И что, пока из руин возникнет новое мироустройство, Элладе предстоит на четыре столетия погрузиться во тьму. (В действительности прошло более шести столетий, пока она достигла уровня расцвета Микен. Впрочем, неважно, будем считать только четыре!) Это были четыре столетия такой тьмы, какая здесь, в современной Европе, царила со времени падения Римской империи по крайней мере до Карла Великого и даже еще дольше, до XIV века, — с чем бы мы «темные века» средневекового христианства ни сравнивали: с эпохой Цезарей или с Ренессансом. Лишь по прошествии четырех веков греки приступили к осуществлению и победоносному завершению политической программы Геракла.

И к тому времени, как из сумрака четырех столетий в «Илиаде» ожил единственный эпизод истории падения ахейцев, Прометей уже забыт совершенно. Когда это началось? При Гомере или еще раньше? Возможно, через каких-нибудь несколько лет после смерти Прометея Кузнец, распродавая выкованные им щиты, наколенники, шлемы, набивая цену, подчеркивал: «Сделано руками бога». И люди верили, едва бросив на них взгляд. Более вероятно, что минувшие четыре столетия проделали свою работу. Люди помнили только, что щит Ахилла выковал бог. Бог?! — спрашивает Гомер. И без колебаний отвечает: следовательно, Гефест. Видимо, имя олимпийца и как марка фирмы выглядело достовернее, чем имя доброго бога, жившего среди людей. Печальнее то, что случилось с общим храмом Афины — Прометея. (Общий храм, по всей вероятности, это была Тесеева идея: прекрасная аллегория, к тому же делающая хоть сколько-нибудь приемлемым изгнанного бога.) И вот, храм на Акрополе выстроен — как это понять? — общий храм… Афины и Гефеста! Олимп наложил лапу даже на досужую болтовню!

Зато мы живем куда в более просвещенное время! Помните, один наш металлургический завод выстроил домну и действительно присвоил ей имя Прометея! Жаль только, что домна не удалась.

 

И — третий эпилог: просто размышления про себя

Когда в результате продолжительной — к сожалению, часто прерывавшейся из-за прочих моих обязанностей — исследовательской работы мне удалось разрешить загадку Прометея, я поначалу решил обнародовать мое открытие в форме небольшой статьи, даже просто информационного сообщения в каком-нибудь специальном журнале. Поскольку речь идет о боге, я подумал прежде всего о журналах, занимающихся вопросами теологии; трудно было только сделать выбор между «Вигилиа» и «Вилагошшаг» — и в том и в другом часто печатаются атеисты. Факты, которые я открыл, на первый взгляд невероятны. Но ведь я жил в такое время, когда невероятные факты нам были привычны. Вот почему, полагал я, довольно будет совсем короткого сообщения.

Однако мне пришлось принять в расчет, что необычайность обнаруженных мною фактов несколько превышает среднюю норму, что может, наконец, прийти такое поколение, которое будет жить в гораздо более определенном мире, и тогда разум будет нуждаться в развернутых посылках, чтобы сделать поражающие воображение выводы. Вот почему я решил, как бы ни было это утомительно, в более пространной работе дать представление о всех частностях моих исследований и о ходе мысли в целом. За что и прошу прощения у любезного Читателя, а также благодарю за проявленное до сих пор доброжелательное терпение.

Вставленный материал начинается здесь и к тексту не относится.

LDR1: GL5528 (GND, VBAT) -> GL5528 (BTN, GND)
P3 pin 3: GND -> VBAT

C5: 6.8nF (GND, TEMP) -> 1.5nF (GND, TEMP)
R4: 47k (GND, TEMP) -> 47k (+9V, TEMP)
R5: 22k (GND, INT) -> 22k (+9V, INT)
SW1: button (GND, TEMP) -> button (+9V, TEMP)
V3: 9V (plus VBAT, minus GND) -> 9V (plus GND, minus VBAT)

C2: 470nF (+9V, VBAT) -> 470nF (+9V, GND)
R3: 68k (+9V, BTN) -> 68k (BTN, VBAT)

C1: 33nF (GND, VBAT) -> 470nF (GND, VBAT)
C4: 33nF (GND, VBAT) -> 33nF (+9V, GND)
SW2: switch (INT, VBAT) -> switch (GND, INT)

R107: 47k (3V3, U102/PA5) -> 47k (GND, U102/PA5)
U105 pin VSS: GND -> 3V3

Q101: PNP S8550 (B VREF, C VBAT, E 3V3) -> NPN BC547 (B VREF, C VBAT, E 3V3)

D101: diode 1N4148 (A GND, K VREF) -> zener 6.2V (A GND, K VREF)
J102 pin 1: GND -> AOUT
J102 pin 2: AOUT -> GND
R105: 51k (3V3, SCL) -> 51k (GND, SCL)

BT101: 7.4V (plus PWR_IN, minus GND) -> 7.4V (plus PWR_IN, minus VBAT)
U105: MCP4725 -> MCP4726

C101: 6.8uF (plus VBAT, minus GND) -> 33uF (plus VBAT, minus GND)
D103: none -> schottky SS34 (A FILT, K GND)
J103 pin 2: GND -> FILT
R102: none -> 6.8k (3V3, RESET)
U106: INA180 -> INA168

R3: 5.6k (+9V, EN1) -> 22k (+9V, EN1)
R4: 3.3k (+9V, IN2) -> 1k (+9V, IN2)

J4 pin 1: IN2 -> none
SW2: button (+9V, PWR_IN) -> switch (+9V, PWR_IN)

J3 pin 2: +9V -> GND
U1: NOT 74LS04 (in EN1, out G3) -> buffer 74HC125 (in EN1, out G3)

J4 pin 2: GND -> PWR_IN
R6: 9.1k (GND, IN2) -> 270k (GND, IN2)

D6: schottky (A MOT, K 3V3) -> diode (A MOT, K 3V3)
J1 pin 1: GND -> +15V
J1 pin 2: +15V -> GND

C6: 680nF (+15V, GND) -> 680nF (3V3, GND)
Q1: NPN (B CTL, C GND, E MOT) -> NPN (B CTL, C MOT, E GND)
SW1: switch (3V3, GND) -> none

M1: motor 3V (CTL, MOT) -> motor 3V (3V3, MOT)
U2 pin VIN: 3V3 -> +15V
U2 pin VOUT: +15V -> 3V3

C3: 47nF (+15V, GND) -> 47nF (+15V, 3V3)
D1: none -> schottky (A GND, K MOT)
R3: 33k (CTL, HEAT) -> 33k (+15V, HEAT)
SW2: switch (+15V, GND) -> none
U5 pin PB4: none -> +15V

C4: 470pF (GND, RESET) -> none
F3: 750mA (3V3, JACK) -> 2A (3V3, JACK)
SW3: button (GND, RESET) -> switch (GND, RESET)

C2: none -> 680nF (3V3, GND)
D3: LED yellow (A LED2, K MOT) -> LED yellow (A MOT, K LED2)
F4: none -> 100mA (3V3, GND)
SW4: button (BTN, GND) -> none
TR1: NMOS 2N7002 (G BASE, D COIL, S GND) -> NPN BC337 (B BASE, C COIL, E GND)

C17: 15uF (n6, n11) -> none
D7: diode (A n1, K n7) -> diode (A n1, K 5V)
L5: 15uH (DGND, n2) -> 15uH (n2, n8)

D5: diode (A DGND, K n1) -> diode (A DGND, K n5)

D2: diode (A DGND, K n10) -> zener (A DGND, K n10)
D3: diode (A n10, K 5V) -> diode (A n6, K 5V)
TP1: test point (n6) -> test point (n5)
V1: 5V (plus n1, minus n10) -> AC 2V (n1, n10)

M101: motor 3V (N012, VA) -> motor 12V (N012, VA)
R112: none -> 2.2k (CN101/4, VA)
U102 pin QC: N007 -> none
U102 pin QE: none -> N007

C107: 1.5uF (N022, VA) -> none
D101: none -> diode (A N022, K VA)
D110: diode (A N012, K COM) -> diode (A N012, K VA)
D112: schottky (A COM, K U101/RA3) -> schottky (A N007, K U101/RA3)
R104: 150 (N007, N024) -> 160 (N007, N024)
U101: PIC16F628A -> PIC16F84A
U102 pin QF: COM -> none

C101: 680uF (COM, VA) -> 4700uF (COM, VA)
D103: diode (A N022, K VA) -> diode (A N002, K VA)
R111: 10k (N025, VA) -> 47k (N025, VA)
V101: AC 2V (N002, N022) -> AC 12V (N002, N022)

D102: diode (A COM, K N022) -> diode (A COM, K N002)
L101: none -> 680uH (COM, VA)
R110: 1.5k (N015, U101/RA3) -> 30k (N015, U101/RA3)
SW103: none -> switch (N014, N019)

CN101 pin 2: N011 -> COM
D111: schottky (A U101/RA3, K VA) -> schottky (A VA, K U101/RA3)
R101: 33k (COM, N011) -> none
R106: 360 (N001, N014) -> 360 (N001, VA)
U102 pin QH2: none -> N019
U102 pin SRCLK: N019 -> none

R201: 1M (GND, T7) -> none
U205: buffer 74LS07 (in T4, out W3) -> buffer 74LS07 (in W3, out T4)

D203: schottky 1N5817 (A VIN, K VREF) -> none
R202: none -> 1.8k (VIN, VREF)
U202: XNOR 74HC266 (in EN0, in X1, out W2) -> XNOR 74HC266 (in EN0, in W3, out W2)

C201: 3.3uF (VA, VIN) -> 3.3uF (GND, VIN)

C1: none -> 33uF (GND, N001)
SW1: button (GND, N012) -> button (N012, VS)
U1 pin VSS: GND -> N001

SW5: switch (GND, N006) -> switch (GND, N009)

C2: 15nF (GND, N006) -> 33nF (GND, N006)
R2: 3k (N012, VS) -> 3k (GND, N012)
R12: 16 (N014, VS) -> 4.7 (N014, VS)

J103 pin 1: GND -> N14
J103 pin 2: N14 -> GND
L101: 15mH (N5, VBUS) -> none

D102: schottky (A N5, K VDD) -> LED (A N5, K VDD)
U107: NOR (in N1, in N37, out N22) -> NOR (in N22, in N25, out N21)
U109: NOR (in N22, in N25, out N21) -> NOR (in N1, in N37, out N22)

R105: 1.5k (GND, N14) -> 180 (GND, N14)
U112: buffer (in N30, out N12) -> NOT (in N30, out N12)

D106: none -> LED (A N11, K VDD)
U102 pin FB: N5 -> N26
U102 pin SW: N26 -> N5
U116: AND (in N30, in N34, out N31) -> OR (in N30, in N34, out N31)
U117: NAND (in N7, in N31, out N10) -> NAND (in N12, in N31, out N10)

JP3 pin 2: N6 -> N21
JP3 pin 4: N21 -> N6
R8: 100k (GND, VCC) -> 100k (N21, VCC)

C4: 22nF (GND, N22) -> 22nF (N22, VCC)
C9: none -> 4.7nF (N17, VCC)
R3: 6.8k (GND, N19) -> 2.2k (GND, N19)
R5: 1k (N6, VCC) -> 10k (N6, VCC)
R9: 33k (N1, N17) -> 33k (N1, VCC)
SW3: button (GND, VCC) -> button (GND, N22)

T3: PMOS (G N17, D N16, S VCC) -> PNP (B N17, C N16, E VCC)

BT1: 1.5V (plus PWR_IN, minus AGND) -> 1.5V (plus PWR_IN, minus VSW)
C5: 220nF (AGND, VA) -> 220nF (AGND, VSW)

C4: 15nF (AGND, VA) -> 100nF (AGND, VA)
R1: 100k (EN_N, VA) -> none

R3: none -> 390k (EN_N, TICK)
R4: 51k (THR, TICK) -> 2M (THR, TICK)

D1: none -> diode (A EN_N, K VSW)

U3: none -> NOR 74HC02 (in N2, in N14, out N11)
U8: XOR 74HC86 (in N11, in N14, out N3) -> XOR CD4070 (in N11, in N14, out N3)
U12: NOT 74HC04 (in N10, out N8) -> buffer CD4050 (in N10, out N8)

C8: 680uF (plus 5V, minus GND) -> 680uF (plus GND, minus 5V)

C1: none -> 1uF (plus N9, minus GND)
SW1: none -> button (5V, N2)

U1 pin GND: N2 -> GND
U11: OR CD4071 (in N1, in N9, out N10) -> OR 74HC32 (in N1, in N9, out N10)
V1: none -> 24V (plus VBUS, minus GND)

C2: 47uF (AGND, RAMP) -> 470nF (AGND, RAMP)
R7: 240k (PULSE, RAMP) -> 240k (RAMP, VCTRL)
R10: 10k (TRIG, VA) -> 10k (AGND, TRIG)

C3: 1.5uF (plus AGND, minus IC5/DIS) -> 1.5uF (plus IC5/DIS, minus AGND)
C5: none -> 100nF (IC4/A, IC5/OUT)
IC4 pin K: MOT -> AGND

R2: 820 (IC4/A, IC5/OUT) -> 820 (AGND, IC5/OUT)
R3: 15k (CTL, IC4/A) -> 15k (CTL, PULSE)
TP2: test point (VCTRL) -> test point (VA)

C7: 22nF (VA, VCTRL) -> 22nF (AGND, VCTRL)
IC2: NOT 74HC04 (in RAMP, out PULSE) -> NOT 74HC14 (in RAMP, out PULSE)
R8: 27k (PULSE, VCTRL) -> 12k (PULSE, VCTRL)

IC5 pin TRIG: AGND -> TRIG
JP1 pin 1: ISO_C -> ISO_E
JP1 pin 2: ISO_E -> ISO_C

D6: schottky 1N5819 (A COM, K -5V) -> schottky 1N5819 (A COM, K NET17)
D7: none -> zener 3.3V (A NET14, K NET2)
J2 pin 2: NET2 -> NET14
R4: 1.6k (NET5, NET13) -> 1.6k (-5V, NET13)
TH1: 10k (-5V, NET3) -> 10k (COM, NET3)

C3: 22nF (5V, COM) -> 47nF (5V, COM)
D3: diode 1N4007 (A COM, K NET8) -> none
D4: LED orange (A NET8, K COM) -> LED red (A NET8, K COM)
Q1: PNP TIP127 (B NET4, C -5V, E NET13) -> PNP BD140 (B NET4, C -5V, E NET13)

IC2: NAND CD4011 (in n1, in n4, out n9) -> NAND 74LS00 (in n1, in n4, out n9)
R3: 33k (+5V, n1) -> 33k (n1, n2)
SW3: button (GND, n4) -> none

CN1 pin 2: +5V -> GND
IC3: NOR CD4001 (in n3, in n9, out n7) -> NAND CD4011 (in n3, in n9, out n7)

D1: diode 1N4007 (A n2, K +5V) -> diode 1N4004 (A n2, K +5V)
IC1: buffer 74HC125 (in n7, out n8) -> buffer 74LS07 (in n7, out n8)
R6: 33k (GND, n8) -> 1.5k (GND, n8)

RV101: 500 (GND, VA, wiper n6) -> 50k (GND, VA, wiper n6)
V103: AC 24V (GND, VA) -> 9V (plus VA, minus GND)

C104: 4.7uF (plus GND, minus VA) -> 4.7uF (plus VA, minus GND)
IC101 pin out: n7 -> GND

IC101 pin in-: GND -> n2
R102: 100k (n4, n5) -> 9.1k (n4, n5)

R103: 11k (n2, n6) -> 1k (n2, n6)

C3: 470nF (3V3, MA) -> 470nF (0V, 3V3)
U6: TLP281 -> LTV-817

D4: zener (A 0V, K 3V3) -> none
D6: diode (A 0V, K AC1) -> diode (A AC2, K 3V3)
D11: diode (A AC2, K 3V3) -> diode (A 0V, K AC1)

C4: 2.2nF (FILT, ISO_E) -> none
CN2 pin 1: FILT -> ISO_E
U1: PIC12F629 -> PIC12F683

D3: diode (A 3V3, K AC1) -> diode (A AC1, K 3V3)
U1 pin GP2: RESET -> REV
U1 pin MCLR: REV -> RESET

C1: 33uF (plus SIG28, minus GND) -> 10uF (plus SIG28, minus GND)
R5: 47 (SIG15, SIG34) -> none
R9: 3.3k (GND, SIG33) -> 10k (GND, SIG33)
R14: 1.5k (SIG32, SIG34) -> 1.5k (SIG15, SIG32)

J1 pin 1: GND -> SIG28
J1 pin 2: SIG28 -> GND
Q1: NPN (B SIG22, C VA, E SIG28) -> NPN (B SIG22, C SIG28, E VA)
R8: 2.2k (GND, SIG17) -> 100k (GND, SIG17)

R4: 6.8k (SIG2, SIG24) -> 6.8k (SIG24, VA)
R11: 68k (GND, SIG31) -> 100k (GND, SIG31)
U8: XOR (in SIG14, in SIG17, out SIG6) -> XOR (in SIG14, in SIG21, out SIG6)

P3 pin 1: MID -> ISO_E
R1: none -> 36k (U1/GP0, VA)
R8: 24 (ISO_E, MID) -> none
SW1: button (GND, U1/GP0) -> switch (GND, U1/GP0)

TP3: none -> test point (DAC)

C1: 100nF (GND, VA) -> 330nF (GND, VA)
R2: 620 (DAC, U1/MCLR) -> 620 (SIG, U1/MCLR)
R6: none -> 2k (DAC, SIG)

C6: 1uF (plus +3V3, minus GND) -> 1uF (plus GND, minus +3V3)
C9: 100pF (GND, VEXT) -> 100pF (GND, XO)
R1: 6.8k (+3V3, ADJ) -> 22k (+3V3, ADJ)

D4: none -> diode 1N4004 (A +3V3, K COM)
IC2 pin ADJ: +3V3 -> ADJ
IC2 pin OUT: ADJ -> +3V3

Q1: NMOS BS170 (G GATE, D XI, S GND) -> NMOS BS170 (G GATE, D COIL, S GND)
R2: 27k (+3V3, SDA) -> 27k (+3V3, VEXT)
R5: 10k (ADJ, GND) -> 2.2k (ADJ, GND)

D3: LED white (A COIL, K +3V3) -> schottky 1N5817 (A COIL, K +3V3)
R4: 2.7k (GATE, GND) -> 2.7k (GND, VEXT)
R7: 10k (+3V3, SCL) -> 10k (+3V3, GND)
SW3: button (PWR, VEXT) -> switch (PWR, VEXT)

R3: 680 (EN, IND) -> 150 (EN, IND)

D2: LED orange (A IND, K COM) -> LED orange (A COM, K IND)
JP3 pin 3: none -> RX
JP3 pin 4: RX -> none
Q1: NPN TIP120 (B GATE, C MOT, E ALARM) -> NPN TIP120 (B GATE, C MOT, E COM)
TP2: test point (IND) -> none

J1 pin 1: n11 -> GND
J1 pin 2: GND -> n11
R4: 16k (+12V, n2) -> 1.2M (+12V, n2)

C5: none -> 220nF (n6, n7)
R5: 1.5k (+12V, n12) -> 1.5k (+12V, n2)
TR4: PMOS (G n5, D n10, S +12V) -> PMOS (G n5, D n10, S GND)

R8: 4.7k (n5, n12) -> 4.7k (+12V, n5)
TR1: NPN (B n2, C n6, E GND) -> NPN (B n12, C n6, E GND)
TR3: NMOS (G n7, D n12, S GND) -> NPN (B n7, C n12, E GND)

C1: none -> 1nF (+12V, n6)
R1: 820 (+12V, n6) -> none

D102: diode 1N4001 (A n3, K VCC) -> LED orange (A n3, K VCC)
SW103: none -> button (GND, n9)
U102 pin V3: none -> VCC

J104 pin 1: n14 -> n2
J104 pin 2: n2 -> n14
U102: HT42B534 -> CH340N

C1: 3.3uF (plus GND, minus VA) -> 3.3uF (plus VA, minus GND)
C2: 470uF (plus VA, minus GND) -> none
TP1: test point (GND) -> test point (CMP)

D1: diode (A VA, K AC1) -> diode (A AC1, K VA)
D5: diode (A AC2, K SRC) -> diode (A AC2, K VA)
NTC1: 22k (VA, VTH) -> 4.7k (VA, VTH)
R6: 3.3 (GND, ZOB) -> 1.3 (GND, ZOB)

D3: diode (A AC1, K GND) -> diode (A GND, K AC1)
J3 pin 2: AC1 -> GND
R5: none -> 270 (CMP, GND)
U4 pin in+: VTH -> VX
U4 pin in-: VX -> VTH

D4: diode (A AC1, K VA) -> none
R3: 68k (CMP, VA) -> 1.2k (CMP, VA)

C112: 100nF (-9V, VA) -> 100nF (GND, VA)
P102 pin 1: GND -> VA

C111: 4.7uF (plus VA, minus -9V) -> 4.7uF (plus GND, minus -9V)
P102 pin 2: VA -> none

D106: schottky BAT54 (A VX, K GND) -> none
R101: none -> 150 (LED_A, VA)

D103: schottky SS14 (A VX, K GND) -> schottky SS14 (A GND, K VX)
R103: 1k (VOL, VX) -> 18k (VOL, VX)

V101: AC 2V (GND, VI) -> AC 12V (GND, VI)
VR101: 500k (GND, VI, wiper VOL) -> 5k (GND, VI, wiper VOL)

Работа написана, и душа моя освободилась от тяжкого груза.

Ибо немыслимо тяжело было носить в себе испытанное мною потрясение. А именно:

Что жил на свете некий бог, самый лучший, какого только способен вообразить человек. Единственный добрый бог. Единственный целиком и полностью — бог человека.

Тот, кто все беды и страдания запер в ящике и запечатал, чтобы они не терзали нас. (Увы, мы знаем: Зевс с помощью Пандоры ящик этот открыл.) Кто дал нам огонь и ремесла только затем, чтобы мы существовали.

Кто дал нам ремесла, чтобы мы превратились в Человека.

Кто дал и огонь, чтобы мы стали совершенны. И кого за это Зевс — пылко обожаемый Зевс — приковал к кавказской скале и ежедневно на протяжении миллиона лет посылал орла терзать ему печень.

Когда же Геракл его освободил и привел с собою в Микены — не творил никаких фокусов-покусов, не творил чудес. Ибо — зачем?

Не пророчествовал, не убаюкивал в двусмысленных речах приятною ложью. Предсказывал лишь то, что можно предсказать с помощью разума.

Никого не обращал ни в камень, ни в лягушку, вообще — никого не обижал. Он был добрый бог.

Не просил себе храма, корпуса жрецов, жертвоприношений, никаких привилегий. (Если бы просил, мы бы о том знали!)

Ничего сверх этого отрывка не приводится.